Wisconsin has offered Harley-Davidson up to $25 million in tax credits days after The Motor Company agreed to keep its Tomahawk and Milwaukee plants
open. The decision to stay in Wisconsin was made after workers approved a seven-year contract
that freezes pay and cuts hundreds of jobs while delegating other assignments to part-time employees.
Wisconsin Gov. Jim Doyle made the announcement September 17th, four days after Harley workers ratified the latest contract. The incentive package gives H-D up to $25 million in Enterprise Zone tax credits over a nine-year period in exchange for Harley keeping jobs in-state and making capital investments. The state’s offer was based on the number of manufacturing jobs at risk, roughly in the area of 900 full-time union employees.
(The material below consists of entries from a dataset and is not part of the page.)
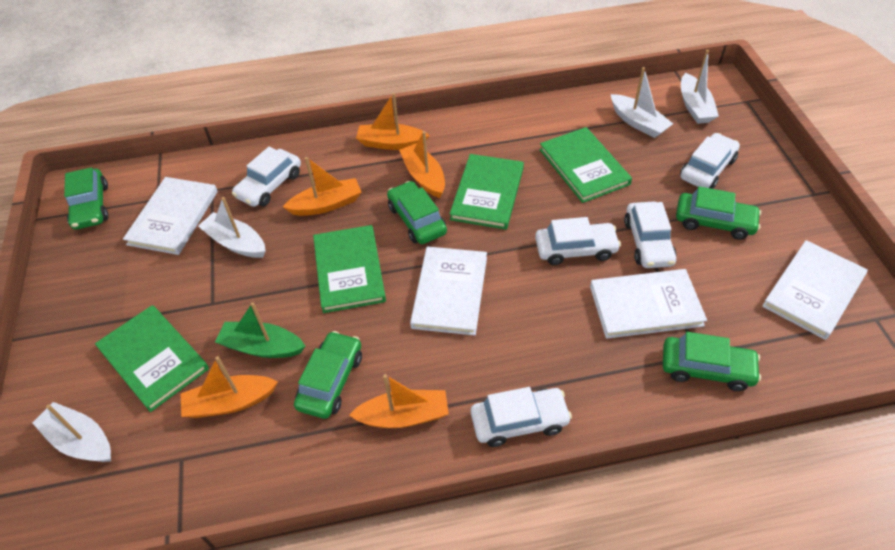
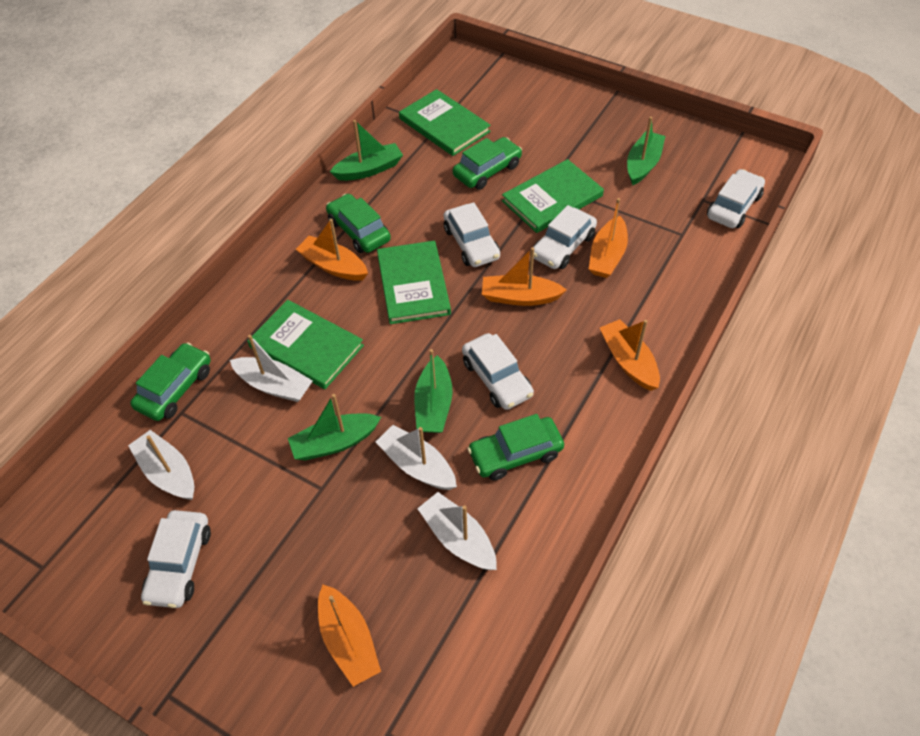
green boat: 1 -> 4
green car: 5 -> 4
white book: 4 -> 0

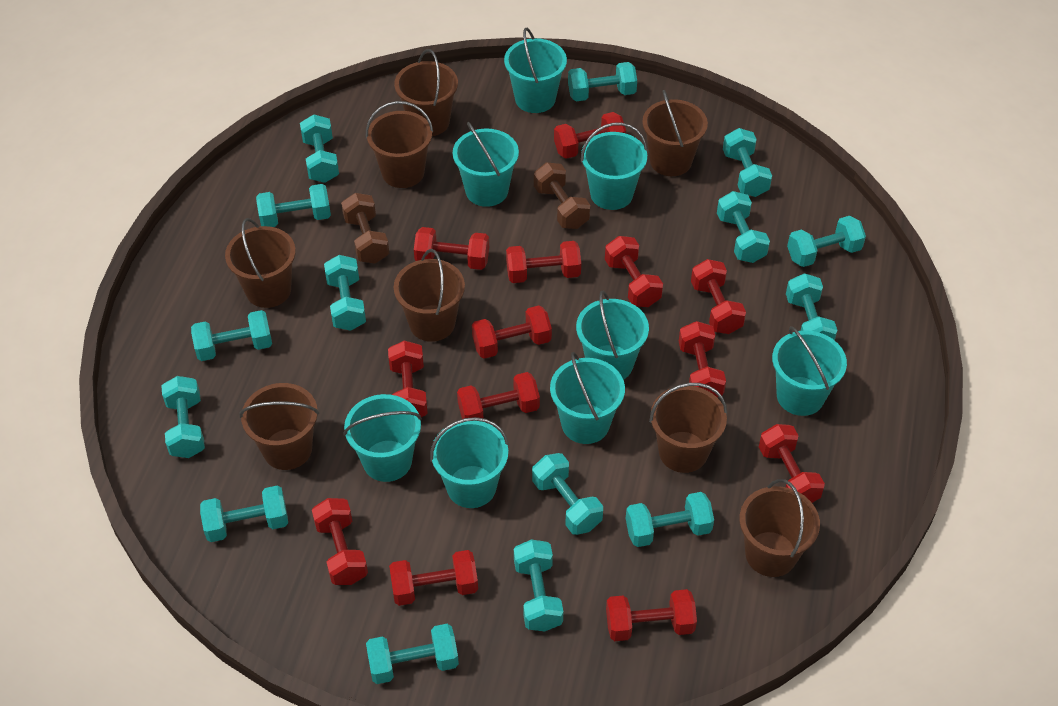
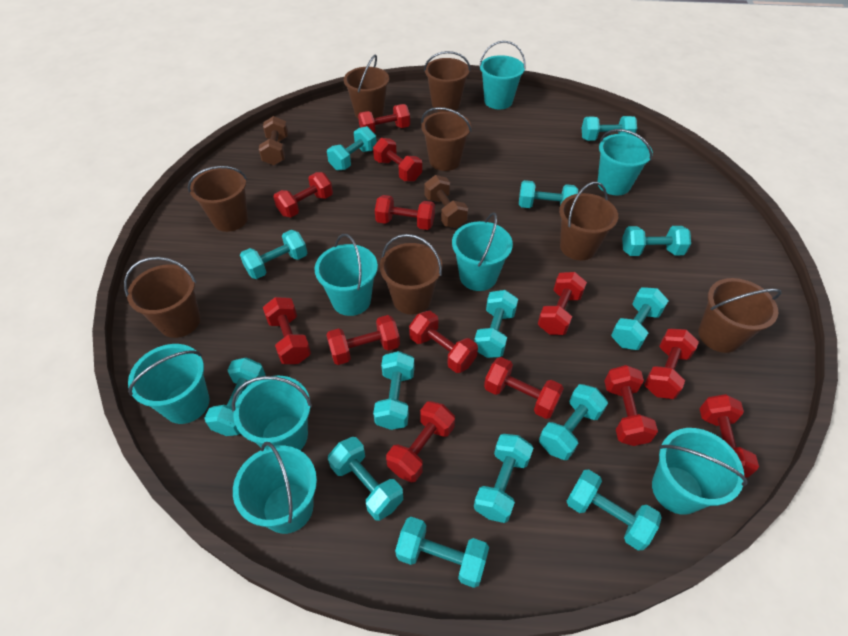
turquoise dumbbell: 15 -> 14

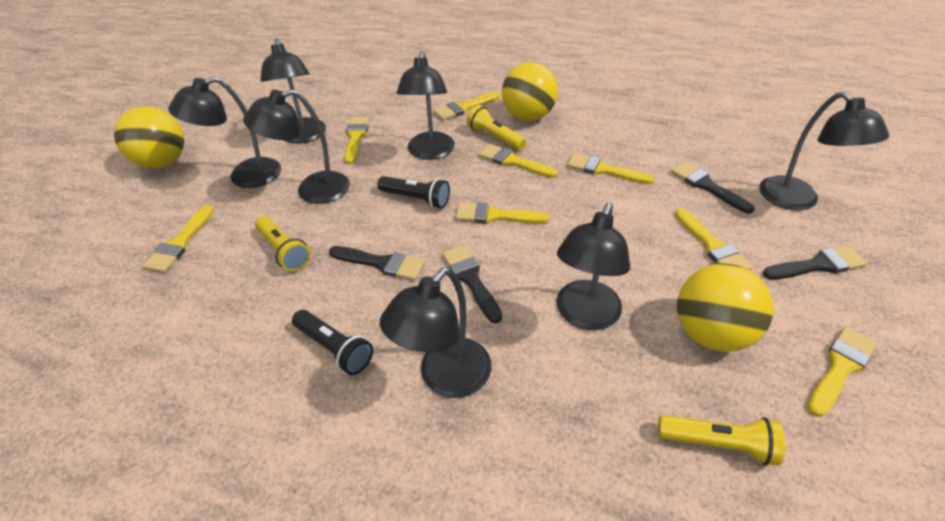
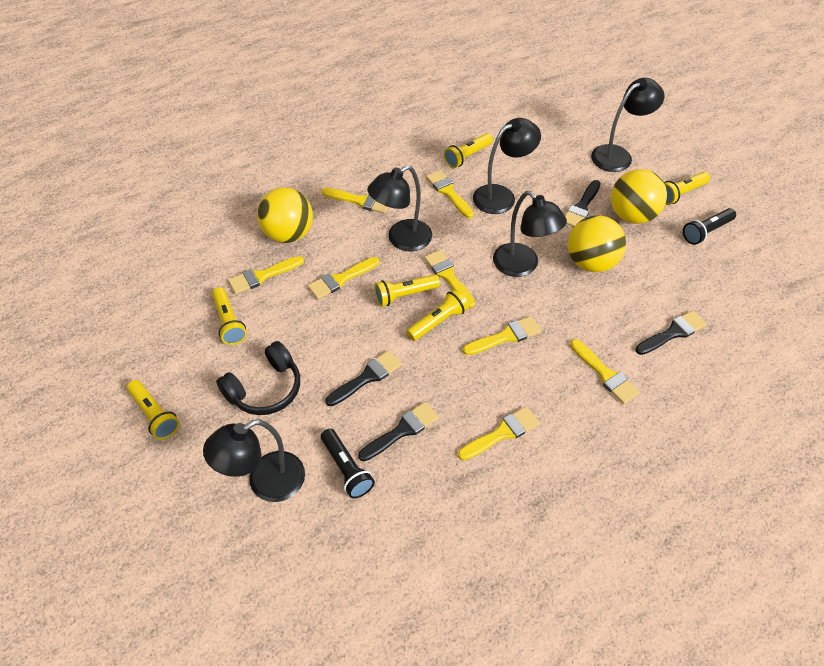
black headphones: 0 -> 1
black lamp: 7 -> 5
yellow flashlight: 3 -> 6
The tax credits are related to Harley’s employment levels, capital investments and purchases from in-state suppliers.
"Through hard work and cooperation Harley-Davidson
will keep its production operations open in Wisconsin, and keep hundreds of jobs in this state - both at Harley and their suppliers," Doyle said. "This has been a challenging time for Harley and its great employees, and I want to thank everyone who came together in difficult circumstances to ensure this iconic Wisconsin company stays in Wisconsin."
"The state has worked closely with Harley-Davidson to bring about a good outcome in this tough situation. I personally spoke with Harley's CEO, and the state has offered a strong $25 million incentive package to help the company stay in Wisconsin. The incentive package created by the state consists of tax credits primarily linked to jobs at Harley, and with their Wisconsin suppliers."
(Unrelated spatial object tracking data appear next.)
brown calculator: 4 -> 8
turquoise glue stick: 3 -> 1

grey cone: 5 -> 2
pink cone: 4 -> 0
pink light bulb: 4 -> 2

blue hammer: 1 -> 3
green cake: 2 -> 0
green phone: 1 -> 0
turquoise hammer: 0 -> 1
Harley-Davidson had threatened to move its production operations to another state if the new labor contracts were not passed. The contract called for the cutting of 325 unionized jobs, but keeps about 1,000 full-time union workers employed. The company’s new leaner, more flexible business model will utilize more seasonal “casual” workers during peak production periods. Now The Motor Company has two of the successions it perceives as necessary in order to reduce labor costs and return to profitability.
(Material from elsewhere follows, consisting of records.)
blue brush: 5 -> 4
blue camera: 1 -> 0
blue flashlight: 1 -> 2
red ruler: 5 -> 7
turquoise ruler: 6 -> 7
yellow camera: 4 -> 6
"Together with our employees we are making the changes necessary for us to compete and win in a global marketplace. We have worked closely with the state of Wisconsin and we appreciate their efforts to foster a competitive business environment that will help us succeed here long term. As we look to the future, we are confident that Harley-Davidson will be as great going forward as it has been in the past," said Harley-Davidson CEO, Keith Wandell.
Offering big businesses tax incentives to keep their base of operations in-state is a common practice. The offer Harley-Davidson received is smaller than the package Wisconsin extended to Mercury Marine Inc. last year for expanding its Fond du Lac operations instead of moving to Oklahoma. Mercury Marine was pledged up to $70 million in state tax credits, plus a $50 million loan funded by an increase in the Fond du Lac County sales tax.